Major AI Company Crawlers

  1. GPTBot – Used by OpenAI
  2. ChatGPT-User – OpenAI browsing requests
  3. ClaudeBot – Used by Anthropic
  4. Claude-Web – Anthropic web access agent
  5. anthropic-ai – Anthropic crawler
  6. Google-Extended – AI training control by Google
  7. GoogleOther – Google experimental crawler
  8. PerplexityBot – From Perplexity AI
  9. CCBot – From Common Crawl
  10. FacebookBot – From Meta
  11. Meta-ExternalAgent – Meta AI crawler
  12. Meta-ExternalFetcher – External Meta content fetcher
  13. facebookexternalhit – Meta link preview fetcher
  14. OAI-SearchBot – OpenAI search crawler
  15. Applebot-Extended – Apple extended crawler for AI and advanced features
  16. Perplexity-User – Perplexity user browsing requests

AI Search and Assistant Platforms

  1. YouBot – From You.com
  2. NeevaBot – From Neeva
  3. Bytespider – From ByteDance
  4. Amazonbot – From Amazon
  5. Applebot – From Apple
  6. DuckAssistBot – From DuckDuckGo

Data and Training Crawlers

  1. Diffbot – From Diffbot
  2. PetalBot – From Huawei
  3. AhrefsBot – From Ahrefs
  4. SemrushBot – From Semrush
  5. MJ12bot – From Majestic
  6. DotBot – From Moz
  7. ia_archiver – From Internet Archive
  8. img2dataset – Used for dataset generation
  9. Omgilibot – From Omgili data aggregator
  10. Omgili – Content aggregator crawler
  11. ImagesiftBot – Image dataset scraper

Emerging and AI Associated Crawlers

  1. MistralBot – From Mistral AI
  2. cohere-ai – From Cohere
  3. AlibabaBot – From Alibaba
  4. YandexGPTBot – From Yandex
  5. PanguBot – From Huawei
  6. FriendlyCrawler – Ethical AI dataset crawler
  7. Timpibot – Data indexer / AI training crawler
  8. VelenPublicWebCrawler – Web index and data gatherer
  9. Webzio-Extended – AI content discovery crawler
  10. Kangaroo Bot – Emerging AI data bot
  11. iaskspider2.0 – From China’s iAsk search
  12. Ai2Bot – From Allen Institute for AI
  13. Ai2Bot-Dolma – Allen Institute dataset crawler
  14. ICC-Crawler – Industrial/compliance crawler
  15. ISSCyberRiskCrawler – Cyber risk data crawler
  16. Sidetrade indexer bot – AI business data crawler
  17. DeepAIbot – From DeepAI

 

Important Considerations

robots.txt Is Not Enforcement

robots.txt is simply a request, not a firewall. Bots can ignore it.

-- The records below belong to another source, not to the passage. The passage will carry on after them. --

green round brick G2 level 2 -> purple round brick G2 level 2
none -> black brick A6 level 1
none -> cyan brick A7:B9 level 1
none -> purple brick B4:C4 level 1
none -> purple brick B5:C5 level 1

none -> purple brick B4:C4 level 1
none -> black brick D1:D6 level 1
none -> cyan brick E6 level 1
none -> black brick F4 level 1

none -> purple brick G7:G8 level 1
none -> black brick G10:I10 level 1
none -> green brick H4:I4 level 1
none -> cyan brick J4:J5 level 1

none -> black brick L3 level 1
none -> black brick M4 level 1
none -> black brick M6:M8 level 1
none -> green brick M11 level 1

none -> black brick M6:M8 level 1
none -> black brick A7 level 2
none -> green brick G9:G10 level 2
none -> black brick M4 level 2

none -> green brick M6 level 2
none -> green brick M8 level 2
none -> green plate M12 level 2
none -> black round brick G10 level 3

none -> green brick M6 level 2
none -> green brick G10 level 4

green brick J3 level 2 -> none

For stronger control consider using/implementing

  • Server level blocking Nginx or Apache rules
  • Block by IP range
  • Use a WAF such as Cloudflare or Akamai
  • Require login for premium content

Blocking May Impact Visibility

Blocking GoogleExtended does not affect Google Search indexing it only controls AI model training.

However blocking core search bots like Googlebot or Bingbot can remove you from search results.

Logs Are Your Best Friend

Check your server logs to

  • Confirm bot identity
  • Detect fake user agents
  • Identify high frequency scrapers

 

Should You Block AI Bots

If You Want Consider
Maximum exposure Allow AI bots
Protect proprietary content Block training bots
Monetize content Use paywalls and server blocking
Control usage rights Update Terms of Service

 

Final Thoughts

AI crawling is now a permanent part of the web ecosystem.

The question is not whether bots will visit your site.

It is whether you are controlling them.

Start with

  • A properly configured robots.txt
  • Clear AI policy
  • Log monitoring
  • Server level protections

In 2026 digital content governance is no longer optional it is infrastructure.